Genet Test Mol Biomarkers 2015 Jun 31;19(6):335-8. Epub 2015 Mar 31.
2 Tissue Typing Laboratory, Tepecik Training and Research Hospital , Izmir, Turkey .
Aims: Chronic renal failure causes patients to become dialysis dependent, which is exhausting for them both financially and psychologically. However, the definitive treatment of chronic renal failure is transplantation. One of the crucial factors affecting success in transplantation is the presence of anti-human leukocyte antigen (HLA) antibodies in patients. HLA alloimmunization is caused by various sensitization events such as blood transfusion, pregnancy, and transplantation. In this study, different sensitization events were compared to determine the effectiveness on the panel-reactive antibody status in female solid organ transplantation candidates based upon pregnancy.
Results: When results were evaluated in terms of alloimmunization rates, 62.8%, 73.4%, and 14.9% of the patients were found to have blood transfusion, pregnancy, and rejection history, respectively. Three hundred twenty-six of the 444 women had had at least one pregnancy. Panel-reactive antibody (PRA) (class I and/or II)-positive rates were significantly higher among patients with pregnancy and blood transfusion history (43.7%) than patients with only pregnancy history (27.5%) and pregnancy and transplantation history (40%). While transplantation history significantly affects class II anti-HLA levels, blood transfusion raises class I levels.
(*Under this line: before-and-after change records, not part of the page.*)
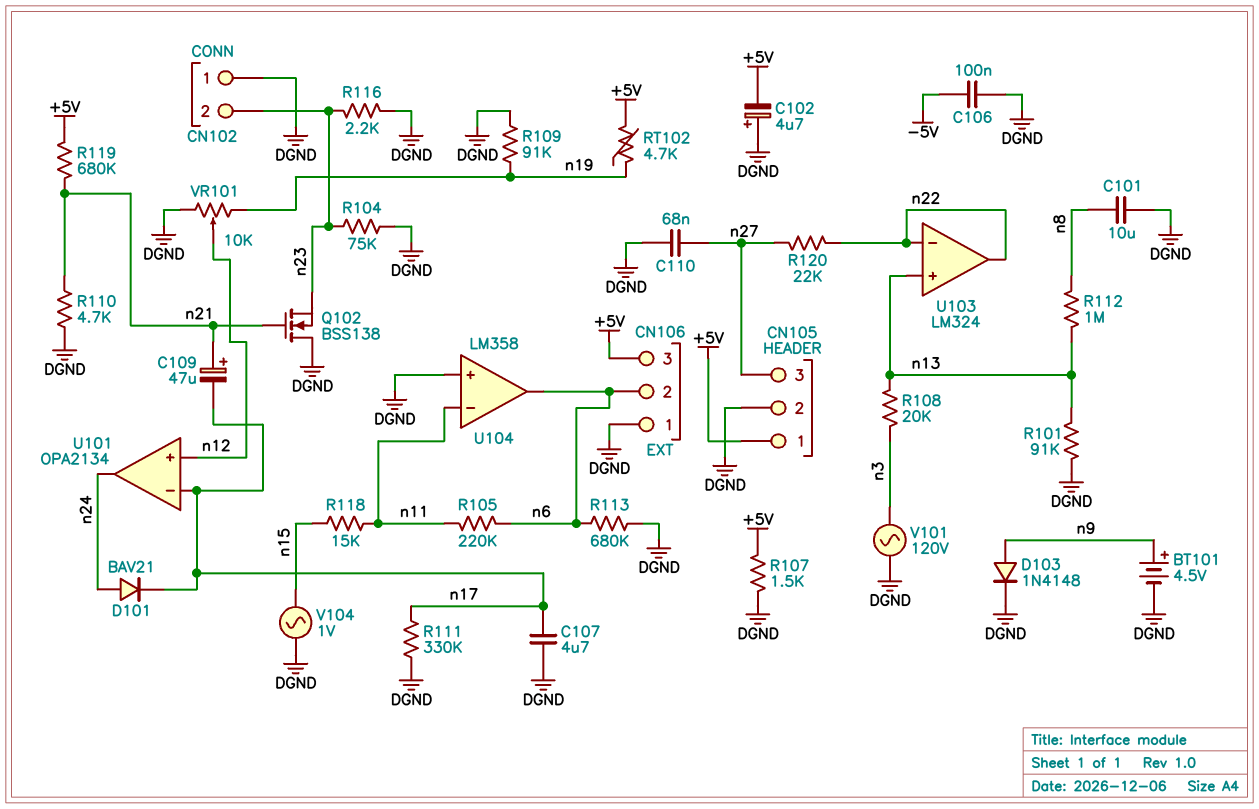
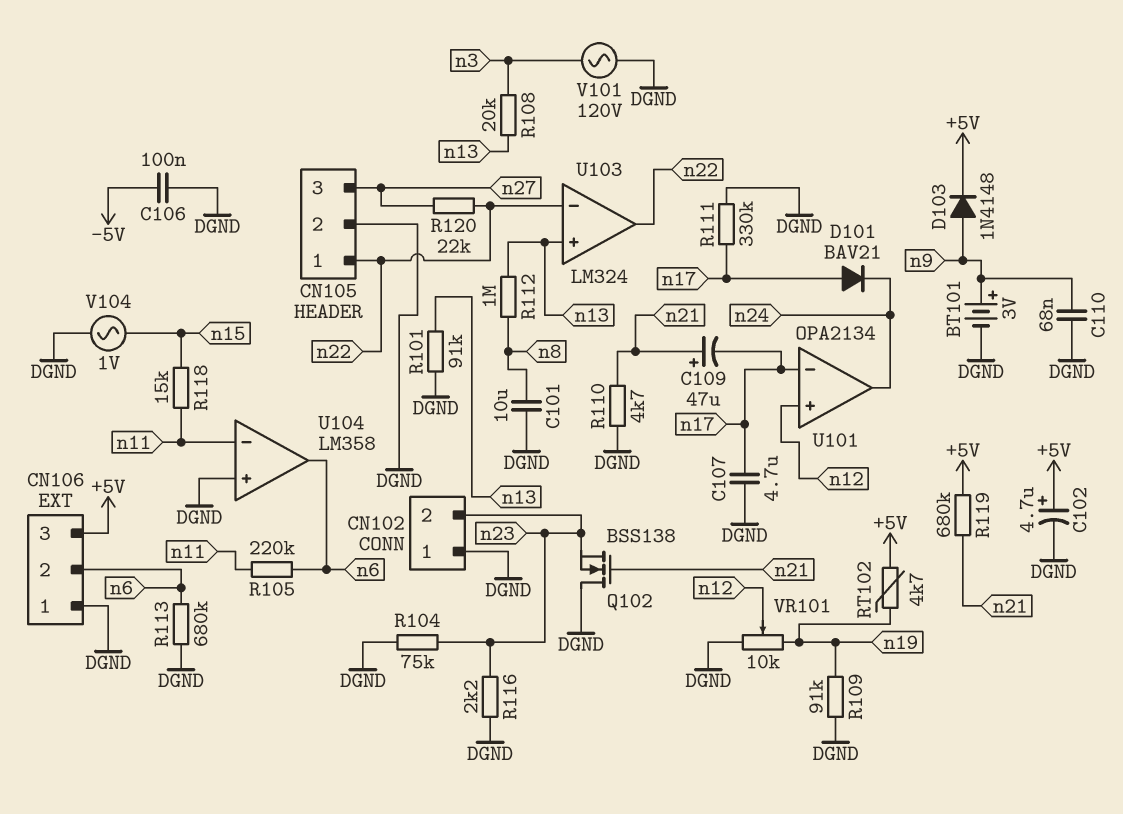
BT101: 4.5V (plus n9, minus DGND) -> 3V (plus n9, minus DGND)
C102: 4.7uF (plus DGND, minus +5V) -> 4.7uF (plus +5V, minus DGND)
C110: 68nF (DGND, n27) -> 68nF (DGND, n9)
CN105 pin 1: +5V -> n22
D101: diode BAV21 (A n24, K n17) -> diode BAV21 (A n17, K n24)
D103: diode 1N4148 (A n9, K DGND) -> diode 1N4148 (A n9, K +5V)
R107: 1.5k (+5V, DGND) -> none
Conclusions: Solid organ transplantation appears to have the strongest HLA alloimmunization effect followed by pregnancy and blood transfusion, especially for class II HLA antigens. Patients who were sensitized by more than one sensitization event have a lower chance to have a solid organ transplantation. In this case, identification of donor-specific antibodies and the results of the cross-match tests play an important role both before and postrenal transplantation.